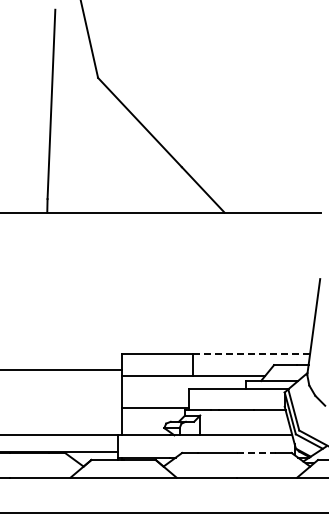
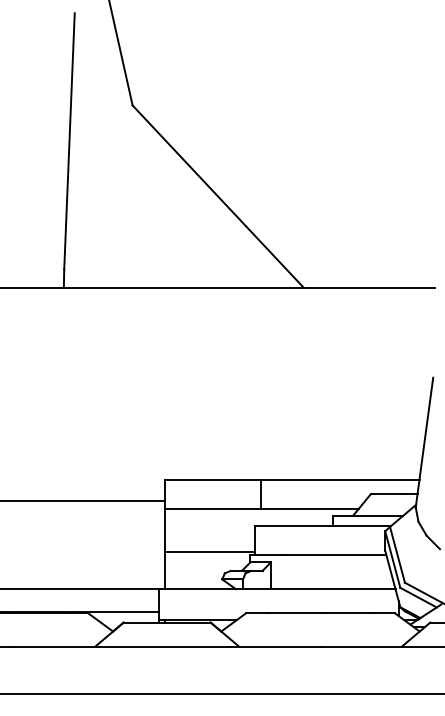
line: (251, 354) -> (340, 479), dashed -> solid
line: (256, 452) -> (347, 612), dashed -> solid

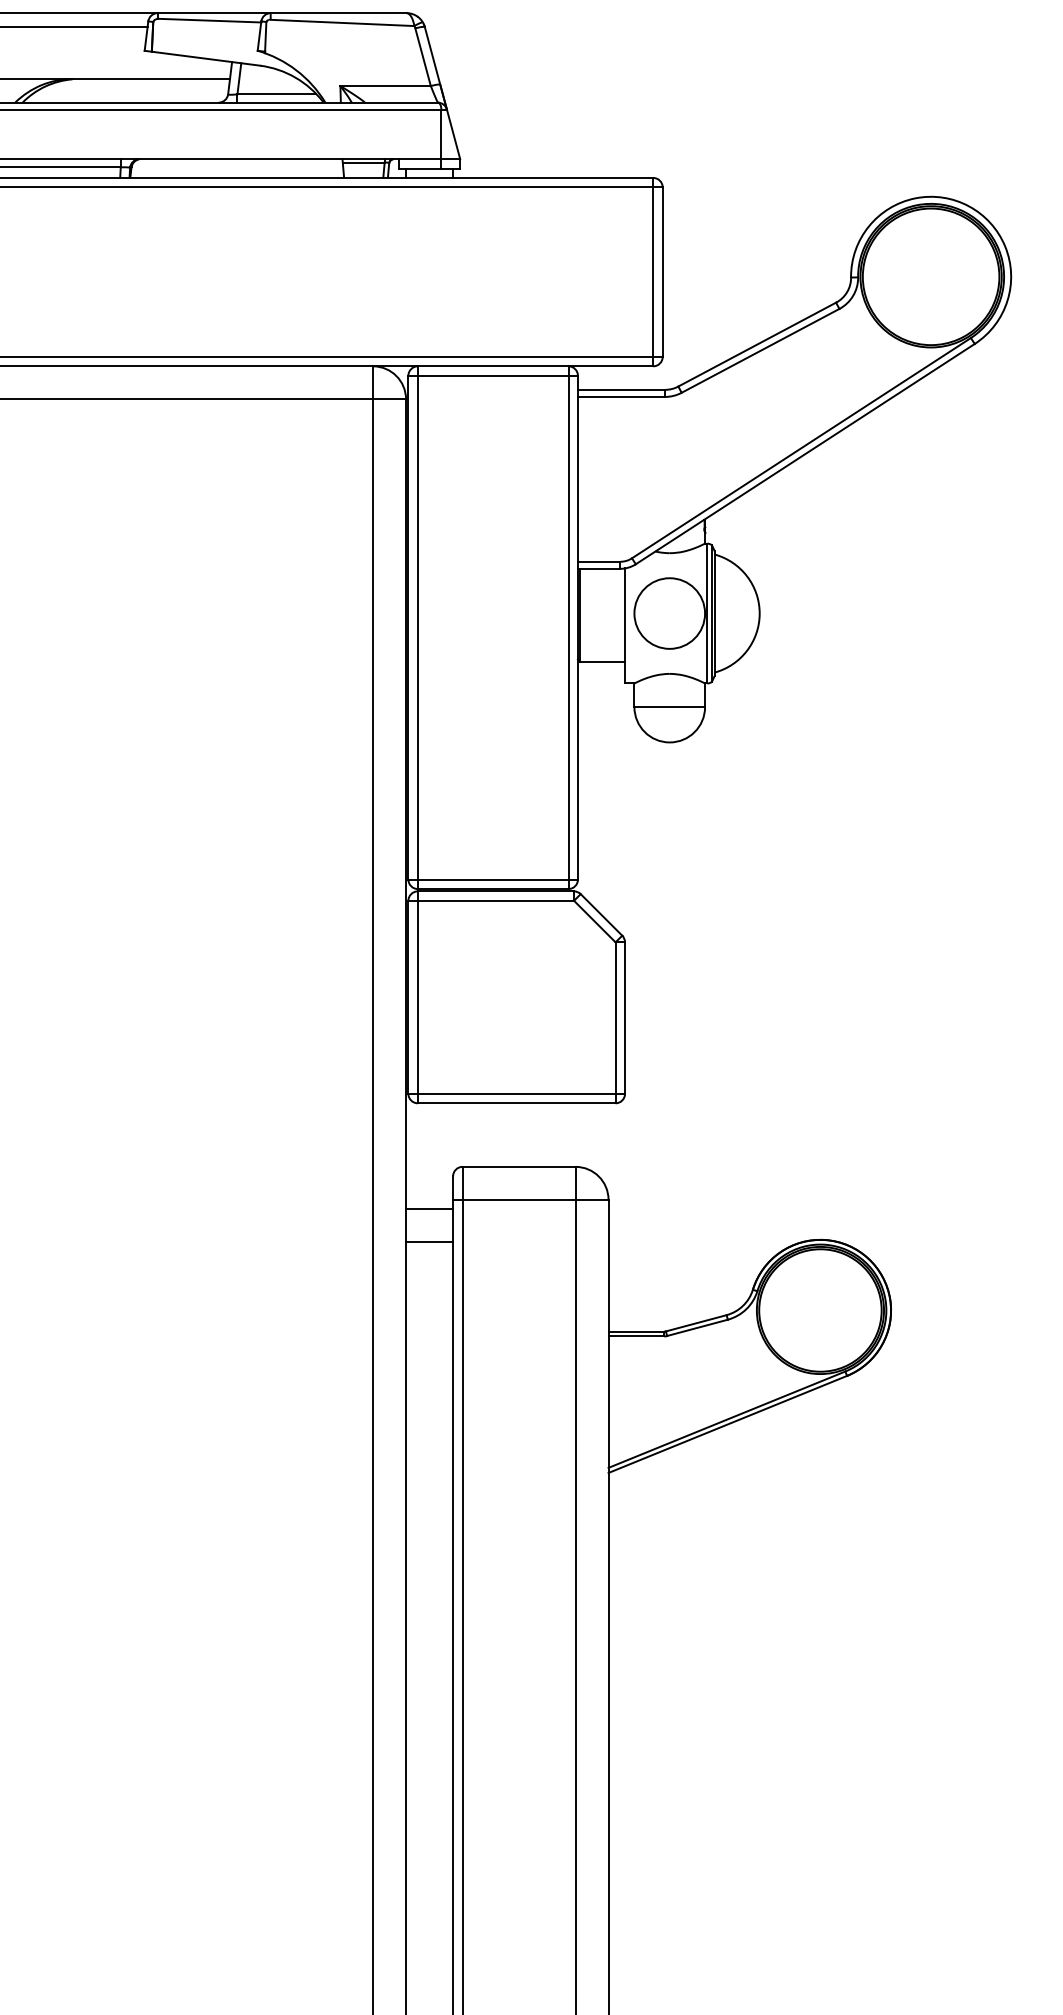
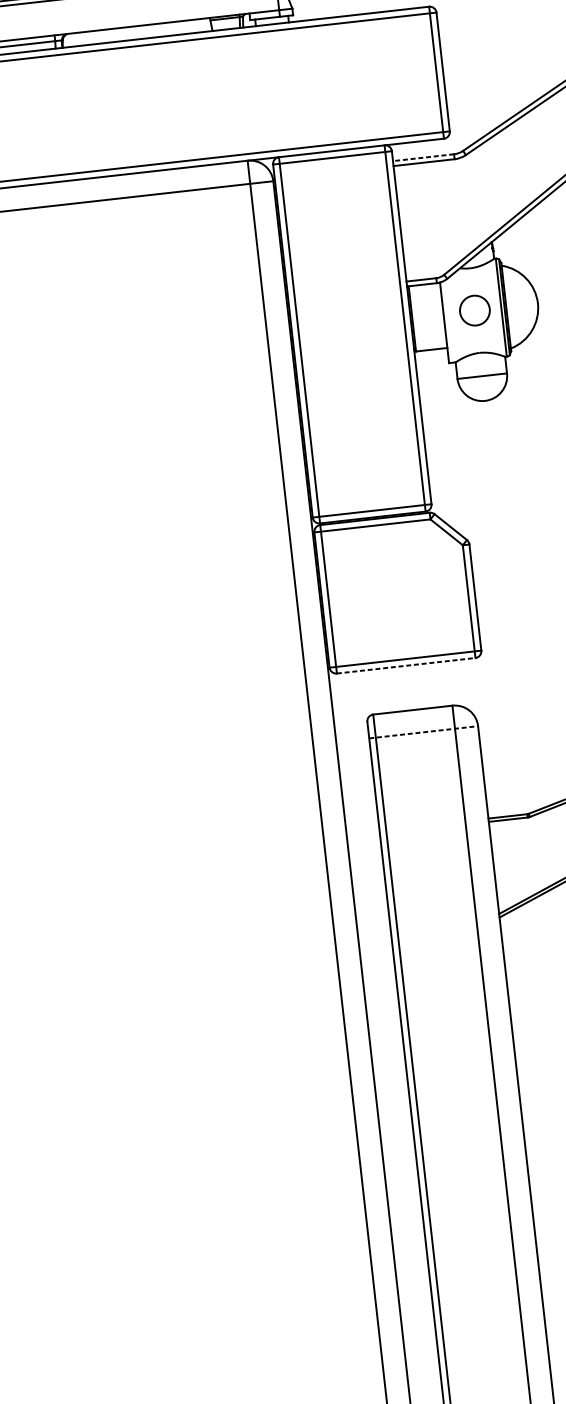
line: (621, 389) -> (423, 157), solid -> dashed
circle: (669, 613) -> (474, 310), size x0.6
line: (516, 1103) -> (406, 665), solid -> dashed
line: (530, 1199) -> (423, 732), solid -> dashed
line: (429, 1209) -> (353, 747), removed
line: (429, 1242) -> (356, 770), removed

#####

**What to do**. Reproduce exactly the part of the records above that begins at the line holding "line: (256, 452)" and ends at the final line, both included, leaving out the pictures.

**Finished task**.
line: (256, 452) -> (347, 612), dashed -> solid

line: (621, 389) -> (423, 157), solid -> dashed
circle: (669, 613) -> (474, 310), size x0.6
line: (516, 1103) -> (406, 665), solid -> dashed
line: (530, 1199) -> (423, 732), solid -> dashed
line: (429, 1209) -> (353, 747), removed
line: (429, 1242) -> (356, 770), removed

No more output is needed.